Targeted users are railway undertakings and infrastructure managers in Belgium, Denmark, France, Germany, Italy, Norway, Spain, Sweden, Switzerland, The Netherlands, United Kingdom (ERTMS users group), but also in Africa, America, Asia, Australia.

Service/ system concept

The train integrity monitoring is a function within the ERTMS Level 3 system. With absolute positioning of trains it would be possible to reduce the separation of the trains down to the distance to complete stop, plus length of the train, plus a safety margin. Therefore, the on-board Train Integrity Monitoring System (TIMS) must continuously monitor the length of the train and report/alert status, length, and margin to the ATP using a defined set of variables. The ATP calculates the safe train length from the distance between safe rear end at last train integrity measurement time to the safe train front at time of reporting which includes a margin for clock synchronisation and residual positioning errors.

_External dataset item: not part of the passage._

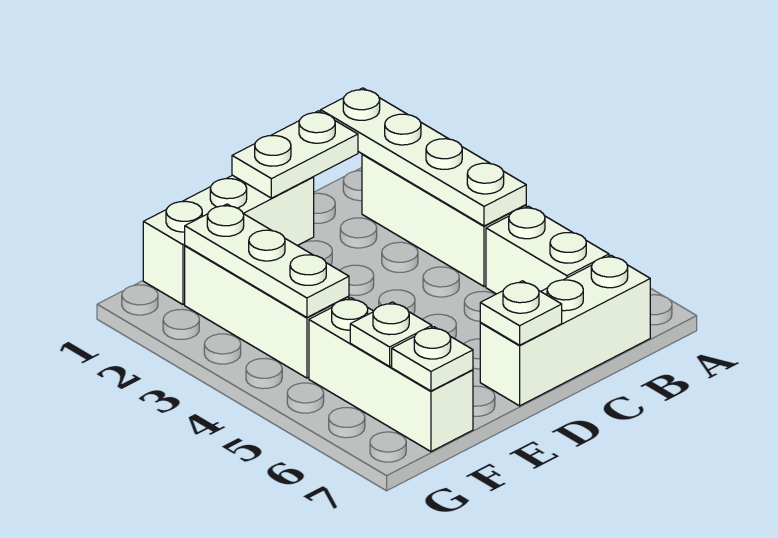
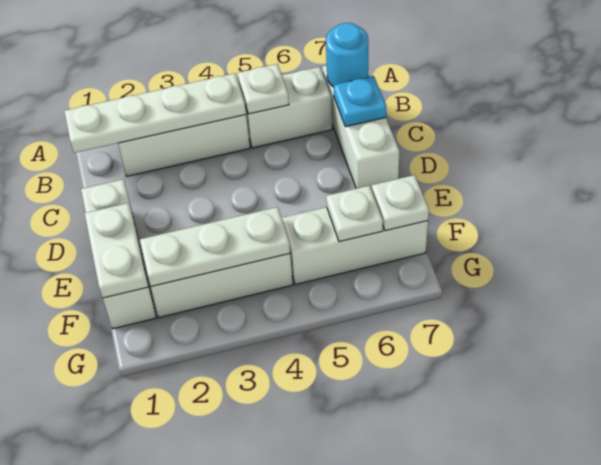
none -> cyan round brick B7 level 2
white plate C1:D1 level 2 -> white plate E1:F1 level 2
none -> cyan plate C7 level 2
white plate D7 level 2 -> white plate B5 level 2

Use of GNSS benefits from differential positioning, but needs to be augmented by inertial navigation in tunnels and poor satellite visibility conditions as well by further train integrity sensors to ensure the safety and availability level (SIL4) required in rail operation also under a multitude of adverse environmental conditions.

The 3TIMS project elaborates for freight trains a sensor fusion of IMUs, GNSS receivers at train head and end, plus monitoring of brake pipe pressure variations and investigates the use of two-way time transfer between a pair of M2M tags. In addition, a radio-link from train end to head (e.g. by use of M2M/5G tags) and a power supply unit are necessary, see the following diagram.

Space Added Value

Because the train localisation and integrity monitoring is needed for large areas (country- and continent-wide) a terrestrial solution would need a very high number of stations (e.g. GBAS or geodetic networks) with implied cost of operation and electricity.

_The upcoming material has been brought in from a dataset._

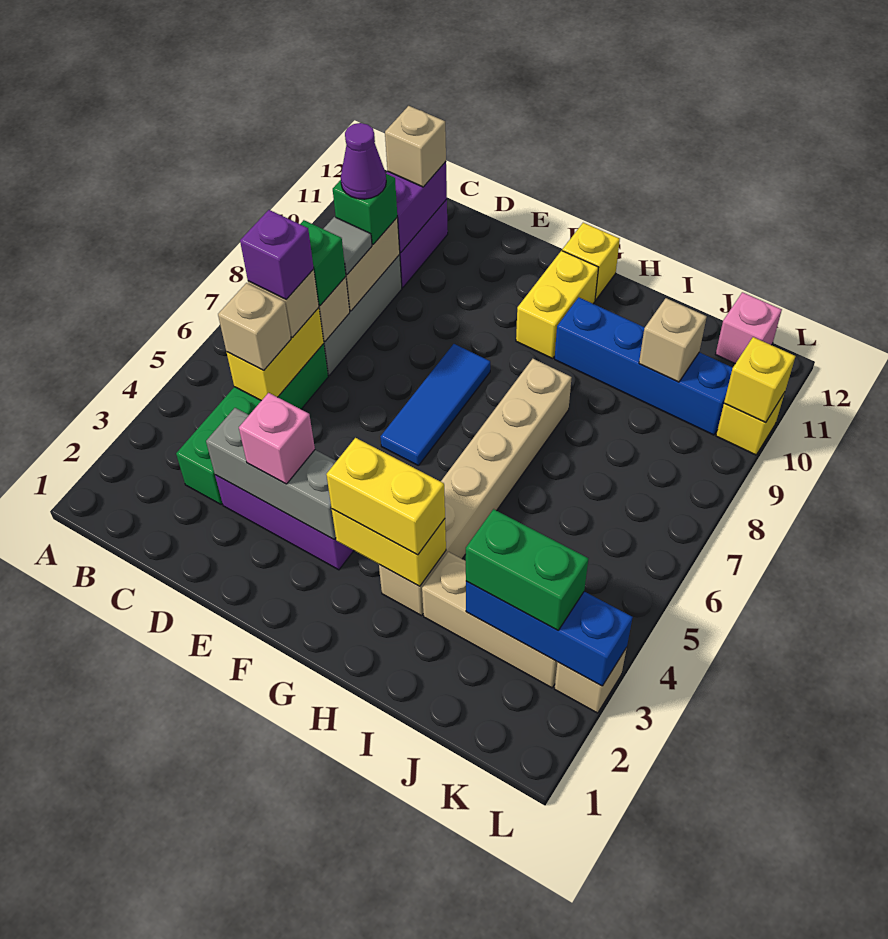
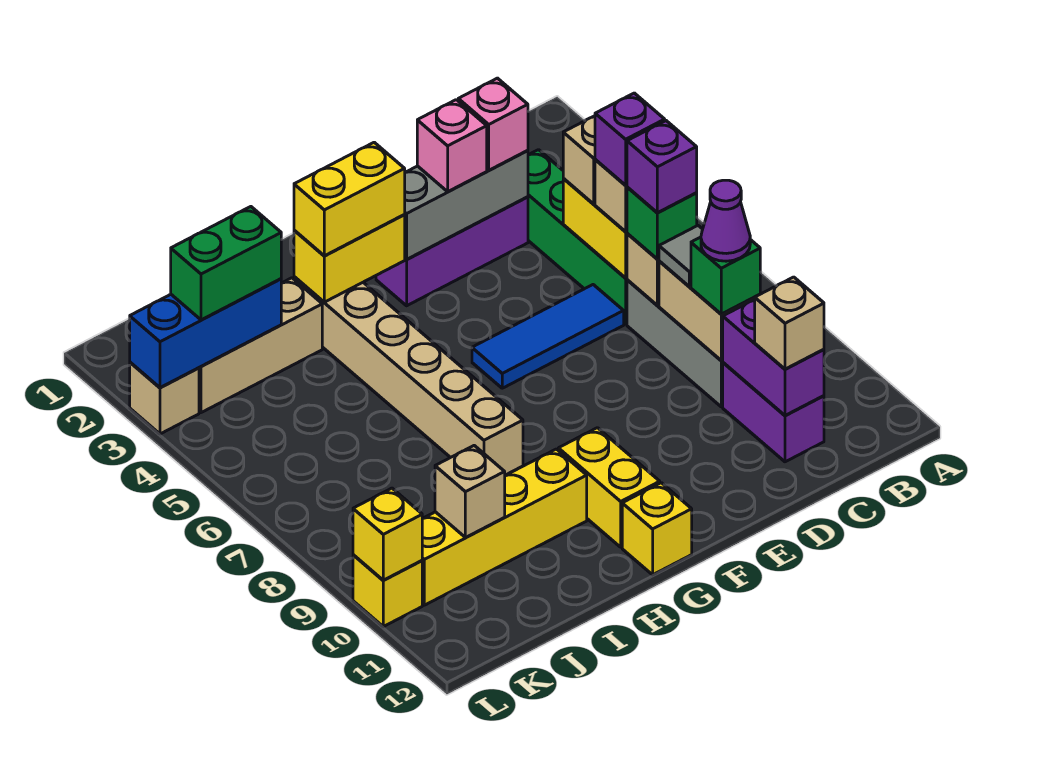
none -> purple brick C7 level 4
blue tile F6:F8 level 1 -> blue tile D6:F6 level 1
blue brick H10:K10 level 1 -> yellow brick H10:K10 level 1
pink brick K12 level 1 -> pink brick D3 level 3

Being radio links, additional security by encryption and authentication, e.g. as provided by Galileo (commercial or even public regulated services), are of interest, depending on related costs.

In addition, 3TIMS investigates the use of M2M tags that could be observed from space (e.g. similar to Icarus), using adequate IoT payloads. That would help to localise separated or ‘lost’ wagons.

Current Status

The 3TIMS project collected the User & Stakeholder needs and performed the assessment of the three targeted technologies (GNSS, IMU, Brake Pipe Monitoring), plus M2M for the data link between train end to -head and its use for a distance measurement. The requirements review was passed in July 2019, and the System and Service Definition Review in December 2019. The proof-of-concept phase and viability analysis were successfully finished and the Final Review was completed in April 2020.

The overall result is that a Train Integrity Monitoring Device involving all three technologies combined by a sensor fusion function is technically, operationally and economically feasible, although a number of operational and technical aspects need to be further consolidated by operation and measurements in a real environment.

Status Date

Updated: 17 April 2020